The STA013 and STA015 MP3 decoders

The "STA013" and "STA015" integrated circuits by STMicroelectronics are flexible MP3 decoders with good performance. The STA015 is almost fully backwards compatible with the STA013, so this article will focus on the STA013 and mention differences with the STA015 where applicable. (Note that the STA015 is no longer generally available.)

Photo of the STA013 integrated circuits series

The goal of this article is to collect information that is gained from working with the chip, and that is not readily available in the datasheet or the application notes for the STA013 and STA015 ICs. As such, this article augments the datasheet and the application notes, but it does not replace them.

A brief technical introduction

The STA013 uses an I²C interface for "control" and an SPI-compatible interface for data. The digital PCM data that it provides on its outputs can be in one of various standard formats (among which I²S). Typically, you can connect the STA013 directly to a Digital-Analogue Converter (DAC), because the STA013 also generates the (oversampling) clock for the DAC.

To feed the compressed data into the decoder, the STA013 supports a serial data interface that is compatible with the SPI bus ("Serial Peripheral Interface", developed by Motorola) and that allows a bit stream of up to 20 MHz. Control commands for the decoder go over the I²C bus, at a maximum frequency of 400 kHz. The decoder is, in fact, a DSP (digital signal processor) with a fairly large number of internal registers, many of which are undocumented.

To get the STA013 started, you will first need to upload a "configuration file" with over 2000 assignments of values to registers. STMicroelectronics provides this configuration file as an ASCII file with a register number and a value per line. Some references in the STMicroelectronics documentation call this file the patch file, which suggests that this configuration file fixes minor issues that have been found after the STA013 went into production. However, without this patch, the STA013 will not run. After loading the file, you need to configure a few more registers depending on the crystal (clock frequency) and the desired input and output interfaces. The STA015 does not need a "patch" file to be uploaded, but it needs the same crystal/clock configuration as the STA013.

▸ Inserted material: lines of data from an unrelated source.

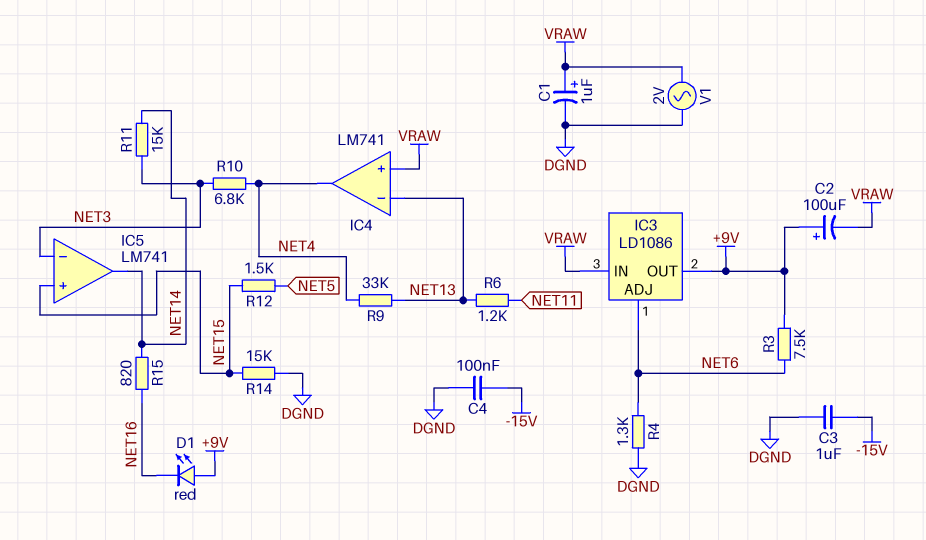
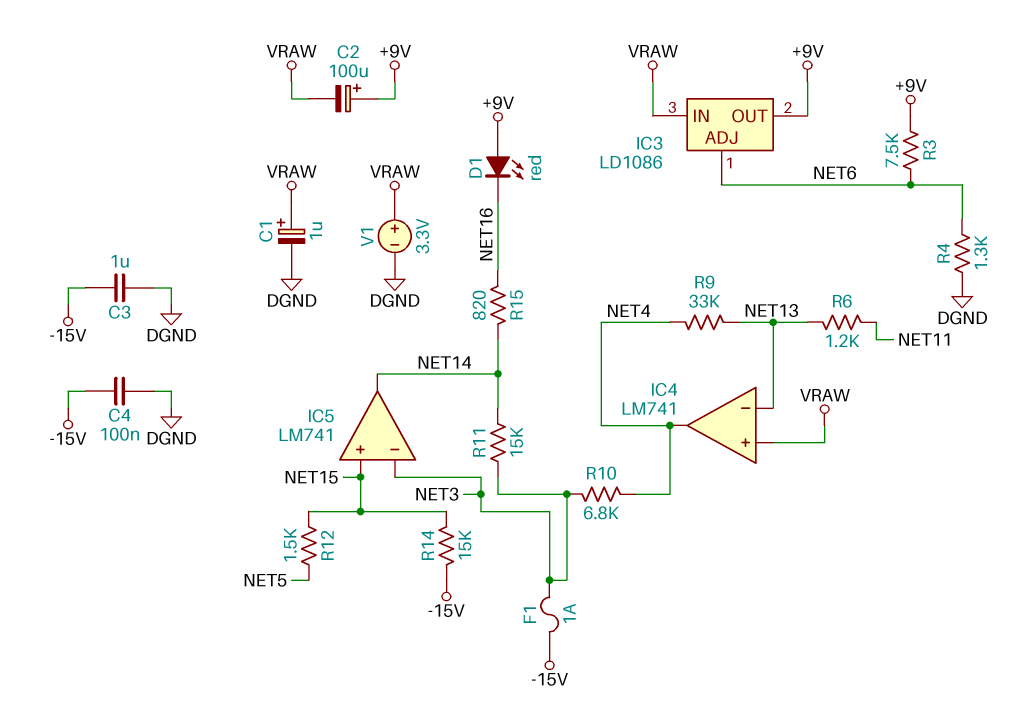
F1: none -> 1A (-15V, NET3)
R14: 15k (DGND, NET15) -> 15k (-15V, NET15)
V1: AC 2V (DGND, VRAW) -> 3.3V (plus VRAW, minus DGND)

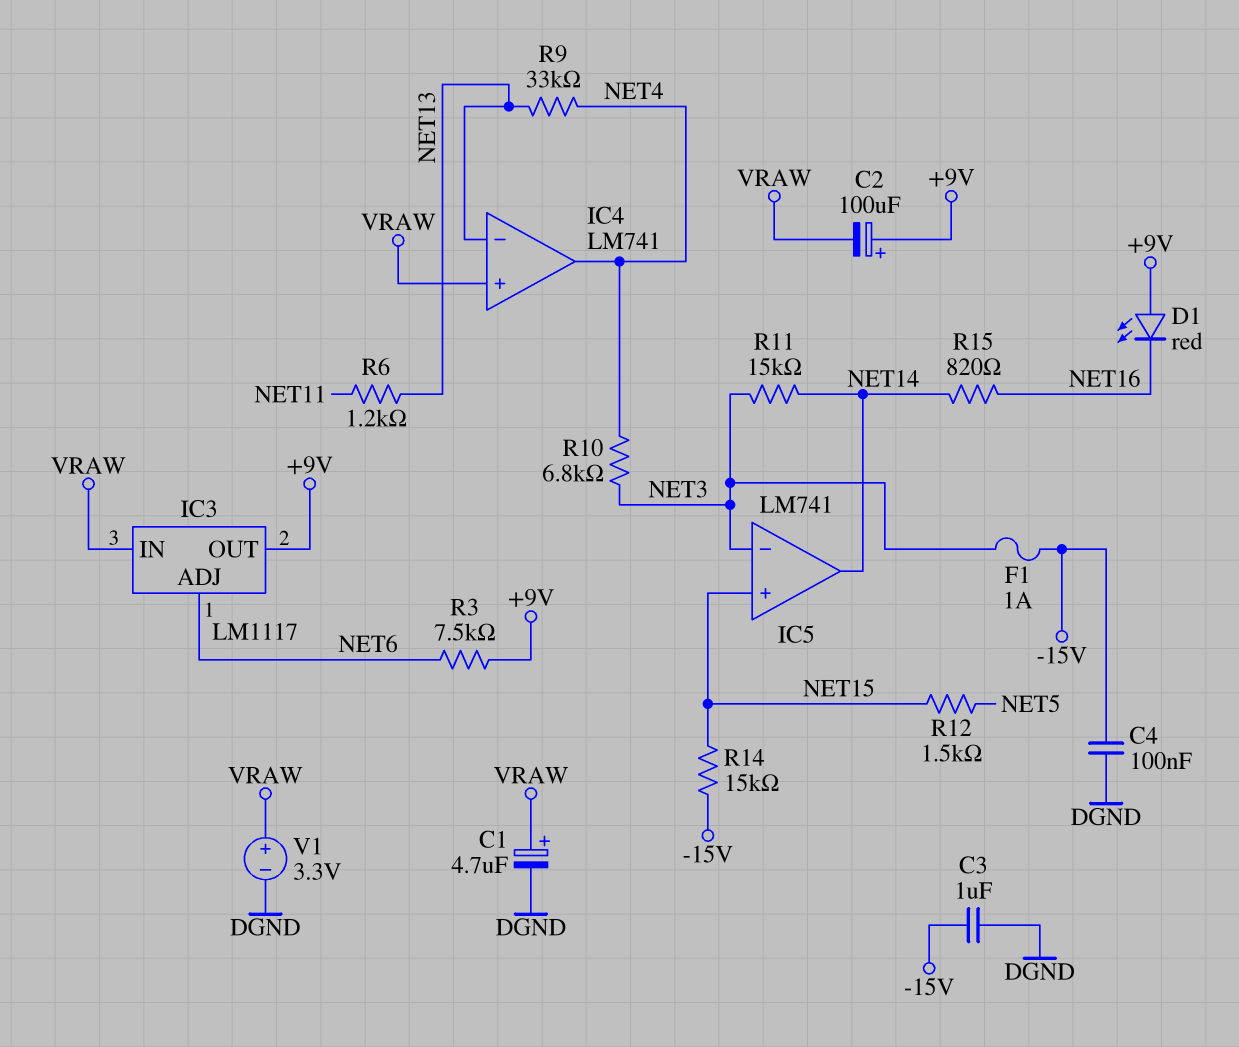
C1: 1uF (plus VRAW, minus DGND) -> 4.7uF (plus VRAW, minus DGND)
IC3: LD1086 -> LM1117
R4: 1.3k (DGND, NET6) -> none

The "data feed" to the STA013 goes via a serial protocol that is compatible with SPI. In this data protocol, the microcontroller must first select the STA013 chip by toggling the "BIT_EN" line high; then it clocks in the eight bits of data in each byte, starting with the most significant bit. The BIT_EN can stay high during the transfer of all bits/bytes; there is no need to pulse it between two bytes. Normally, SPI is also defined for 16-bit data transfers, but the STA013 requires 8-bit data transfers.

As the SPI protocol has no method to acknowledge accepted bytes (unlike I²C), the slave device must either accept anything that the master device pushes into it, or have some other means to signal the master when to stop sending. The STA013 handles synchronization through the DATA_REQ line (a separate pin on the IC). The master device should check the status of this line after writing each full byte. The datasheet for the STA015 documents that it drops the DATA_REQ low when its internal buffer has room for at most four additional bytes.

Audio data buffers

The STA013 processes the MP3 audio data per frame. A frame is an independent block containing a fixed number of compressed samples that follow a 4-byte header (see also the next section of this paper). The format of the MP3 files were designed this way to enable streaming of music files (e.g. over the Internet). You can pick up any MPEG audio stream mid-way, starting at the first frame header that you detect. There is never a need to seek from the start of the file to the desired position. The frame header allows the STA013 to skip over any non-audio data, such as an ID3v2 tag. A sequence of 11 bits that are set (1) indicates the start of a frame.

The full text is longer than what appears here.